Serbia wants to renew
ties with EU nations that
recognized Kosova
Serbia’s foreign minister Vuk Jeremic wants his country to become an official EU membership candidate this year and is ready to resume full diplomatic ties with EU nations that recognized Kosova’s independence, according to an interview published Wednesday in Le Monde.
His arrest “showed that there is not the slightest shadow over the will of our government to cooperate with the (tribunal), one of the conditions of our entry in the EU,” Jeremic was quoted as saying.
He said he would propose to the Serbian Cabinet “to authorize the return of our diplomats to EU countries that recognized” Kosova’s independence declaration.

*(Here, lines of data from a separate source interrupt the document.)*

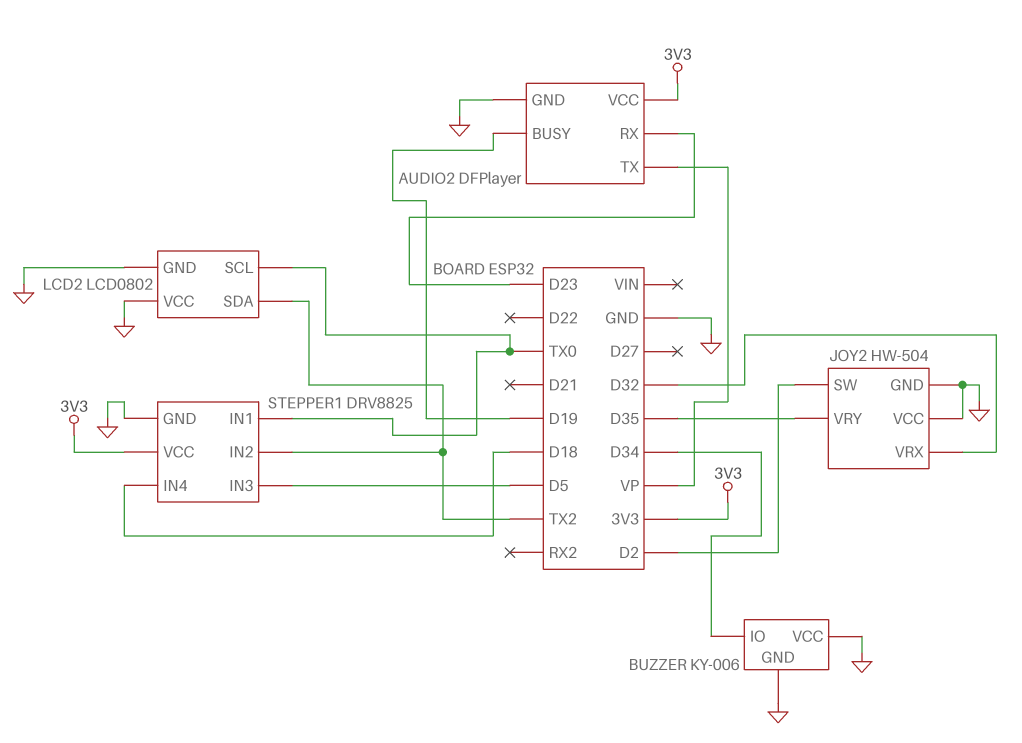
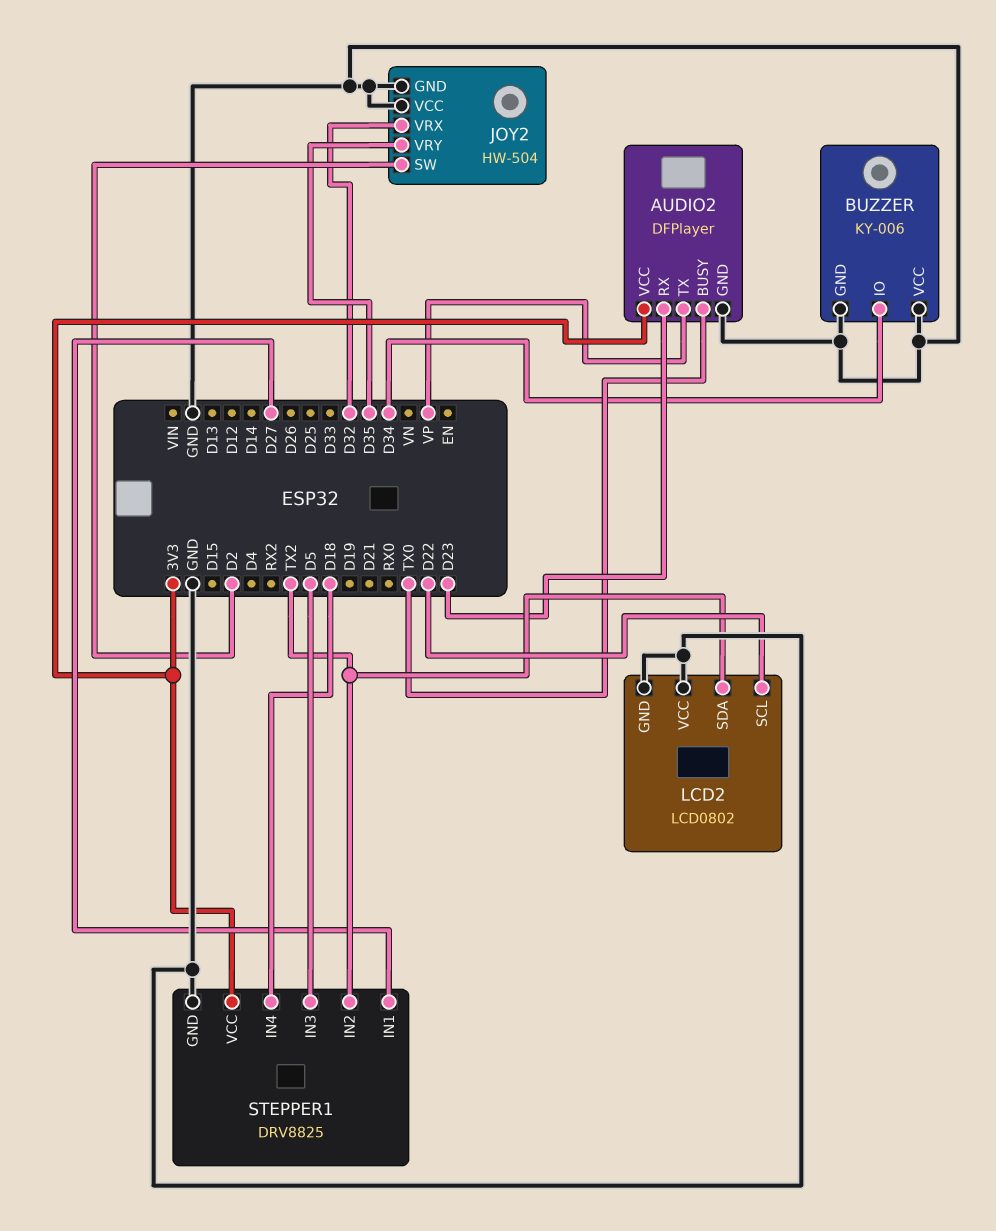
AUDIO2 pin BUSY: D19 -> TX0
LCD2 pin SCL: TX0 -> D22
STEPPER1 pin IN1: TX0 -> D27

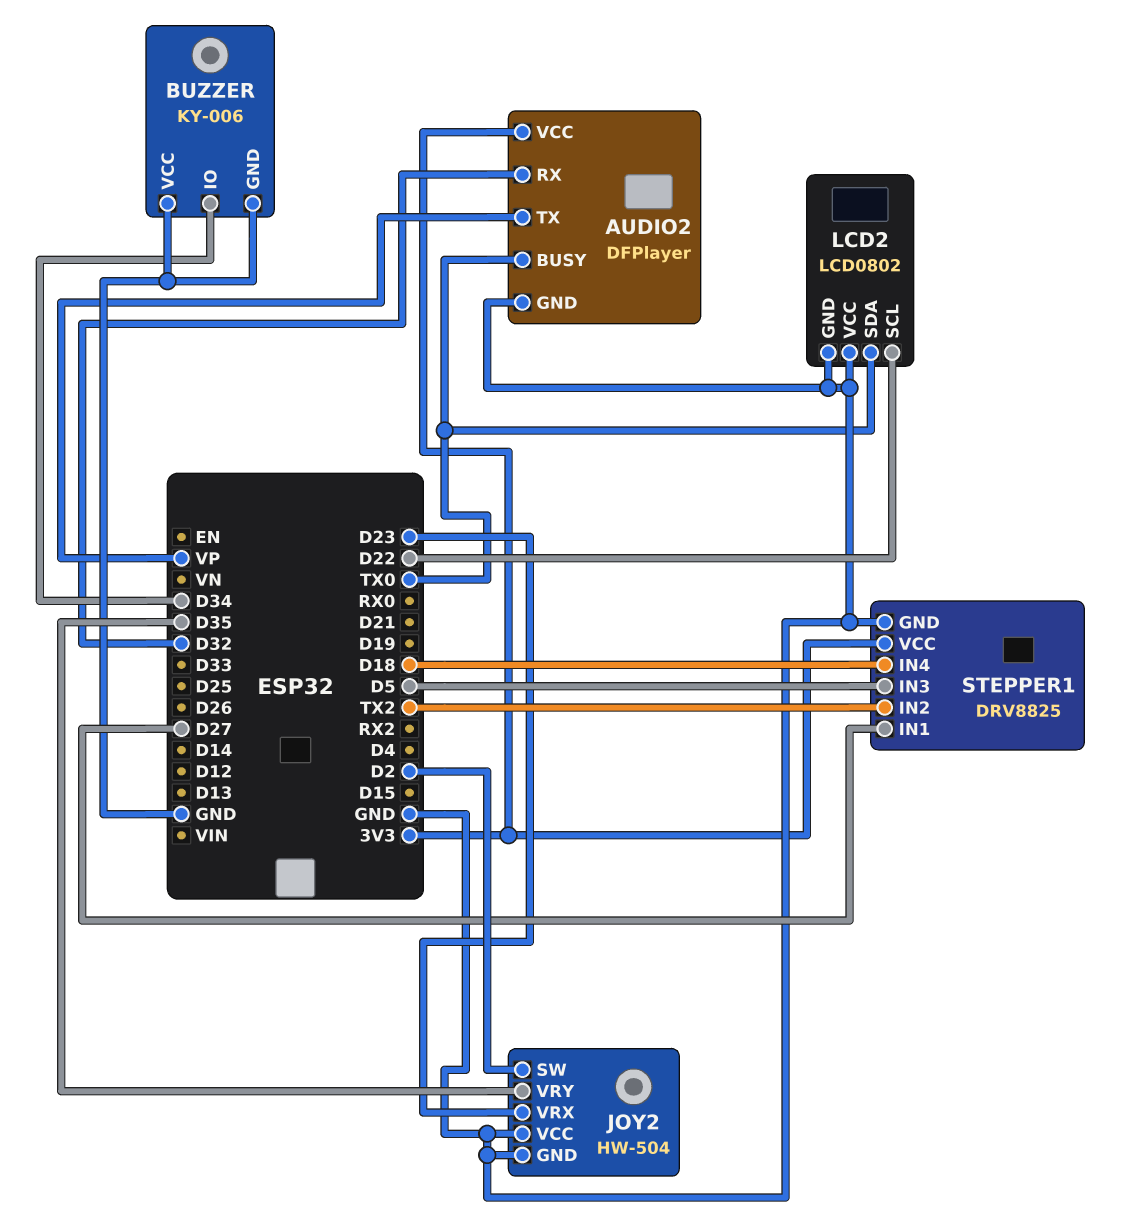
AUDIO2 pin RX: D23 -> D32
JOY2 pin VRX: D32 -> D23
LCD2 pin SDA: TX2 -> TX0

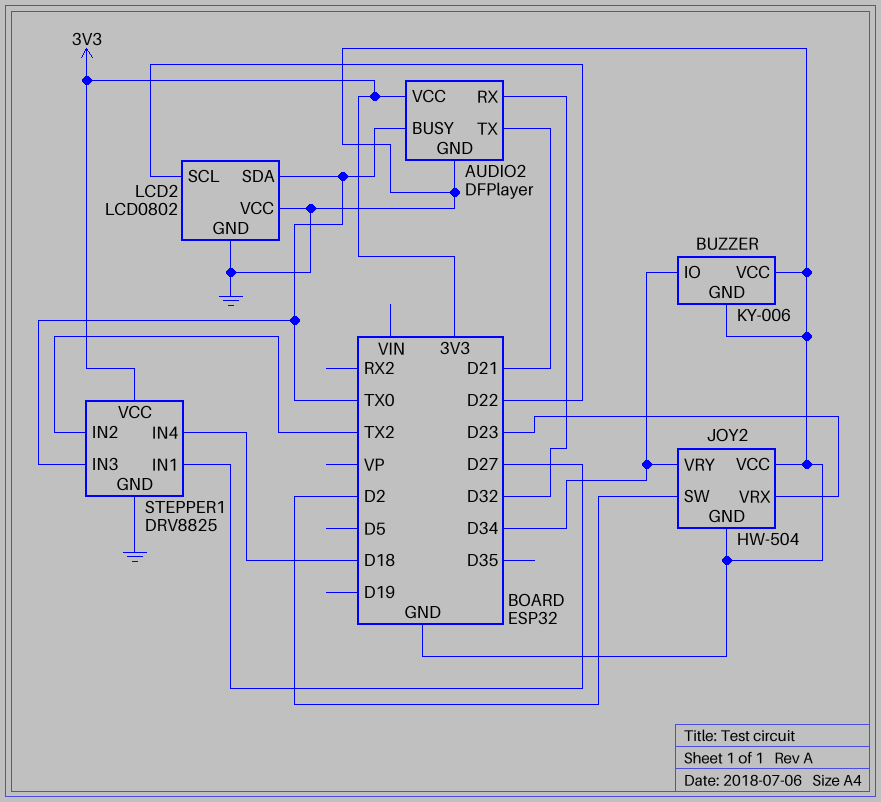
AUDIO2 pin TX: VP -> D21
JOY2 pin VRY: D35 -> D34
STEPPER1 pin IN3: D5 -> TX0

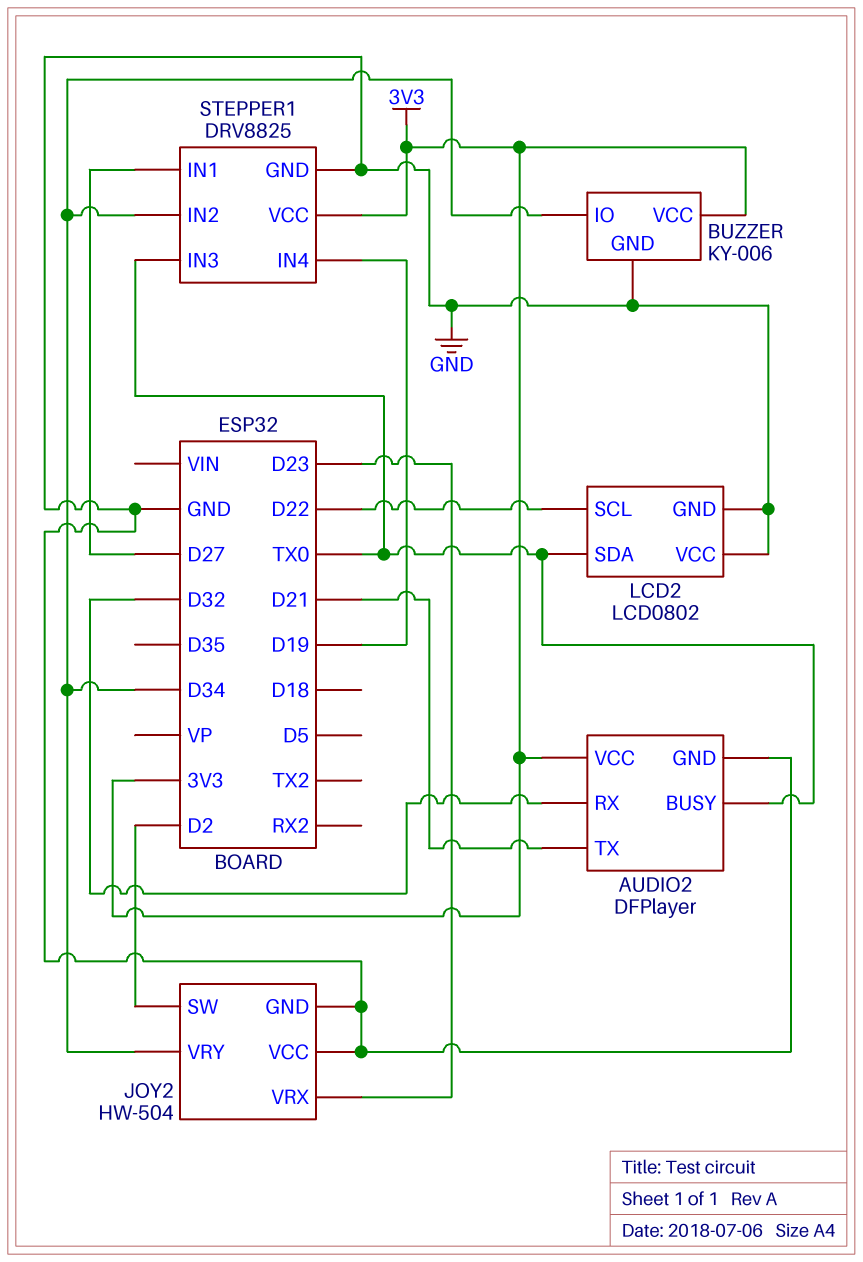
BUZZER pin VCC: GND -> 3V3
STEPPER1 pin IN2: TX2 -> D34
STEPPER1 pin IN4: D18 -> D19

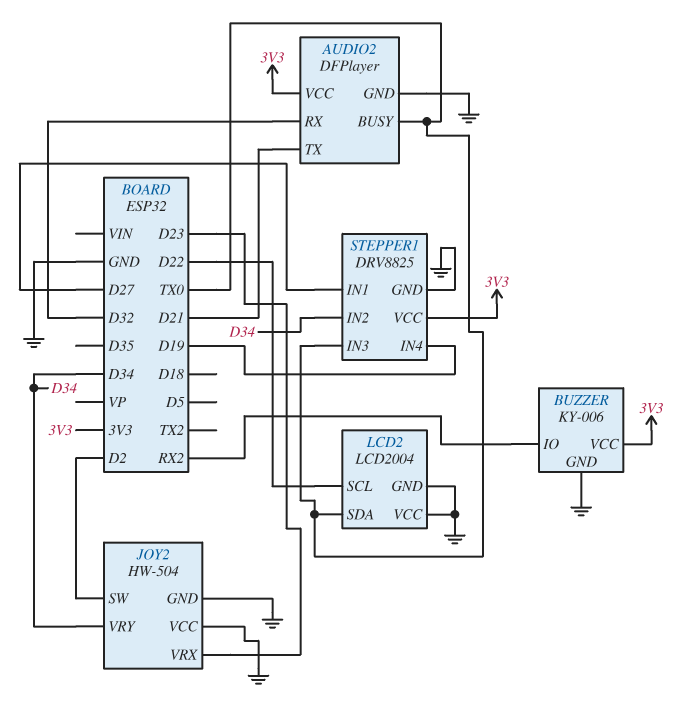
BUZZER pin IO: D34 -> RX2
LCD2: LCD0802 -> LCD2004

The United States and several EU countries, including France, recognized Kosova as an independent state in February. Serbia considers Kosova part of its territory and recalled diplomats to several countries in response.

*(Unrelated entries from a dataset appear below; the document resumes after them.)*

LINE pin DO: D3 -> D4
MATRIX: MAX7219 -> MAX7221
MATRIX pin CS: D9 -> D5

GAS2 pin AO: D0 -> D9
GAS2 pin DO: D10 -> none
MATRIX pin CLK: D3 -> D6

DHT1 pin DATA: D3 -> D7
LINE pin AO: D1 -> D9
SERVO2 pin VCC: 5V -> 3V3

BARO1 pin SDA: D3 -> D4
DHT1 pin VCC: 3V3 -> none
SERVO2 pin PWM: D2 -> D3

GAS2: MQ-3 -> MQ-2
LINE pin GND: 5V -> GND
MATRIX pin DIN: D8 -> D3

Jeremic insisted that resuming diplomatic ties did not mean Serbia was “surrendering” to international pressure over Kosova.
Reaction
“This is a very important day for the victims who have waited for this arrest for over a decade. It is also an important day for international justice because it clearly demonstrates that nobody is beyond the reach of the law and that sooner or later all fugitives will be brought to justice.” _ Serge Brammertz, head prosecutor for the U.N. war crimes tribunal in The Hague
“His false identity was very convincing. Even his landlords were unaware of his identity.” _ Serbian war crimes prosecutor Vladimir Vukcevic on Karadzic’s disguise
“Good news! We have waited for this for 13 years. Finally. Finally. This is a very good thing for the rapprochement of Serbia with the European Union.” French Foreign Minister Bernard Kouchner, whose country holds the rotating EU presidency
“The victims need to know: Massive human rights violations do not go unpunished.” German Chancellor Angela Merkel in Berlin “As the phone rang, I knew something was wrong. I’m shocked. Confused. At least now, we know he is alive.” _ Ljiljana Karadzic, Karadzic’s wife
“After 13 years, we finally reached the moment of truth. … I think this brings some settlement in our hearts and brings us forward to the future.” _ Munira Subasic, a mother who lost two sons in the Srebrenica massacre of 1995
“He was at large because the Yugoslav army was protecting him. But this guy in my view was worse than Milosevic … he was the intellectual leader.” _ Richard Holbrooke, former U.S. ambassador who negotiated an end to the 1992-1995 Bosnian War, told CNN television, referring to former Yugoslav President Slobodan Milosevic
“We have been waiting for 13 years and we lost hope. Now we know _ there is justice.” _ Kada Hotic, a survivor of Srebrenica massacre. “This news gives us immense satisfaction. The new government in Belgrade stands for a new Serbia, for a new quality of relations with the EU.” _ EU foreign affairs chief Javier Solana
“He just said that these people showed him a police badge and than he was taken to some place and kept in the room. And that is absolutely against the law, what they did.” _ Sveta Vujacic, Karadzic’s lawyer in Serbia
“We congratulate the government of Serbia, and thank the people who conducted this operation for their professionalism and courage.” _ White House statement from Washington
“The four years that I was working with NATO to try and catch him were peppered by rumors of where he was _ in this cafe, on that mountain, in this valley _ so it’s been a long hoped-for day.” _ Lord Paddy Ashdown, former top international administrator in Bosnia, tells British Broadcasting Corp. radio.